Why This Matters Right Now

2025 was a build year, not a distribution year. At the consolidated level, cash from operations came in at NIS 111.4 million, but investing cash outflow reached NIS 150.9 million, mainly because of Potegowo PV and other advanced-development and development-stage projects. The gap was then filled by NIS 67.0 million of net financing inflow, mainly from the bond issuance and the Potegowo PV financing lines. So even if Potegowo itself generates real project cash, the group as a whole is still recycling that cash into expansion.

That is also the right way to read the 2026 and 2027 outlook. If Potegowo’s project-level FFO really rises to NIS 123 million and then NIS 134 million, that absolutely improves debt-service capacity, reserve coverage, and the ability to move capital inside the system. But that is still not the same thing as opening a dividend tap to common shareholders. For that to happen, investors need to see more than FFO. They need to see a real decline in the Cash Sweep balance, continued success on the stricter distribution tests, fully funded reserves, and a clear sign that cash moving upstream is not immediately absorbed by the next construction cycle.

Conclusion

Potegowo does generate cash. That is not the question. The question is how much of that cash actually belongs to the Zephyrus shareholder layer, and here the filings are sharper than the presentation’s surface reading suggests. Between project-level FFO and public shareholders sit a 30% Cash Sweep, mandatory reserves, distribution tests that are tighter than the ordinary maintenance covenants, and a fully secured project-finance structure in favor of lenders.

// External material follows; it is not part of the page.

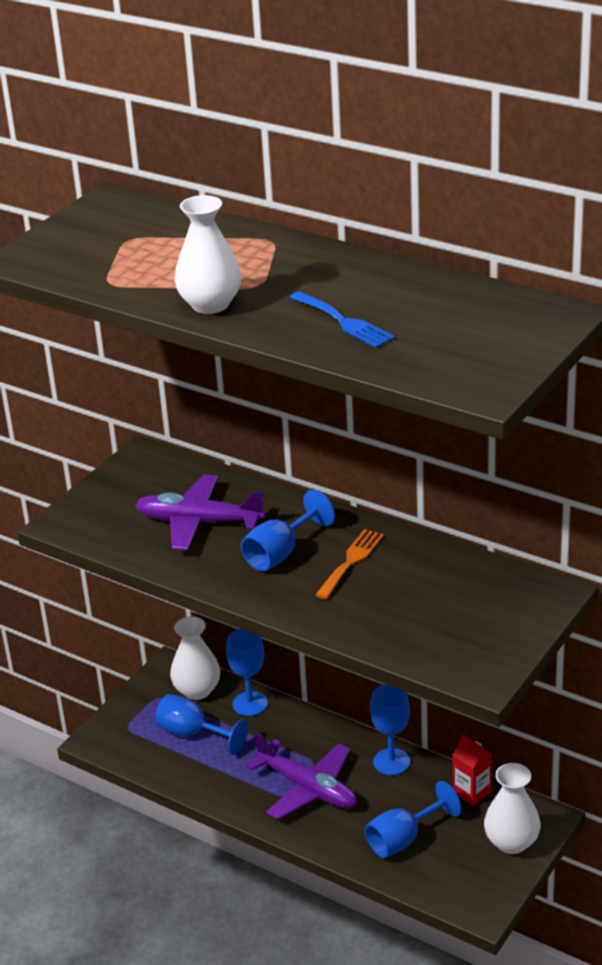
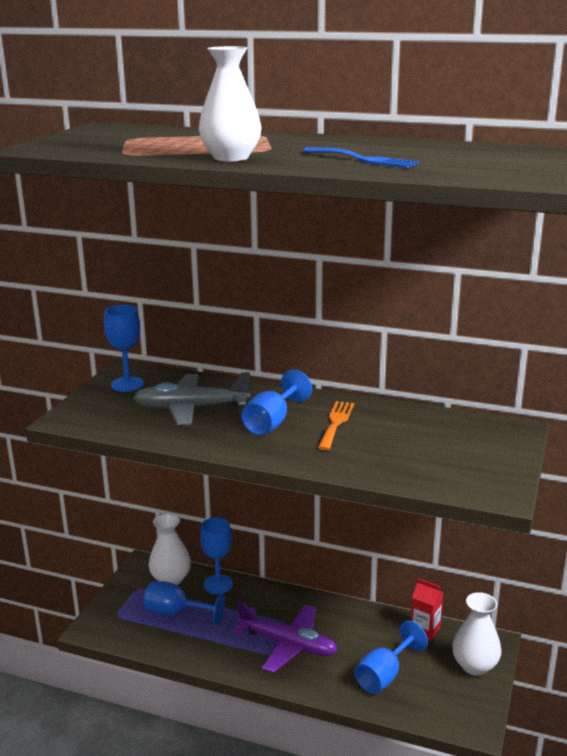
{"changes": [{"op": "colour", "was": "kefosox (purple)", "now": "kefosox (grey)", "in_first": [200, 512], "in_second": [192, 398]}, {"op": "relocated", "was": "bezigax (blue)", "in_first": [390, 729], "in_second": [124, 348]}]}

The refinancing did improve flexibility, but mainly in the language of capital recycling inside the group. It released around PLN 53 million from DSRA subject to roughly PLN 16 million of immediate Cash Sweep, and it opened an up to PLN 107 million loan window to Mashav Management, subject to regulatory approvals and within an investment-loan framework. That is important. It is simply not the same thing as saying Potegowo’s cash is now freely distributable.

So the right read on Zephyrus today is that Potegowo creates real operating cash value, but a large part of that value is still trapped or recycled before it becomes shareholder-accessible cash. Anyone reading 2026 only through the FFO line will miss the core issue. What will decide whether cash truly reaches shareholders is not only how much Potegowo produces, but how quickly the Cash Sweep balance declines, how much of the PLN 107 million window actually opens, and whether the company shows the first real project-level distribution that clears all the layers in between.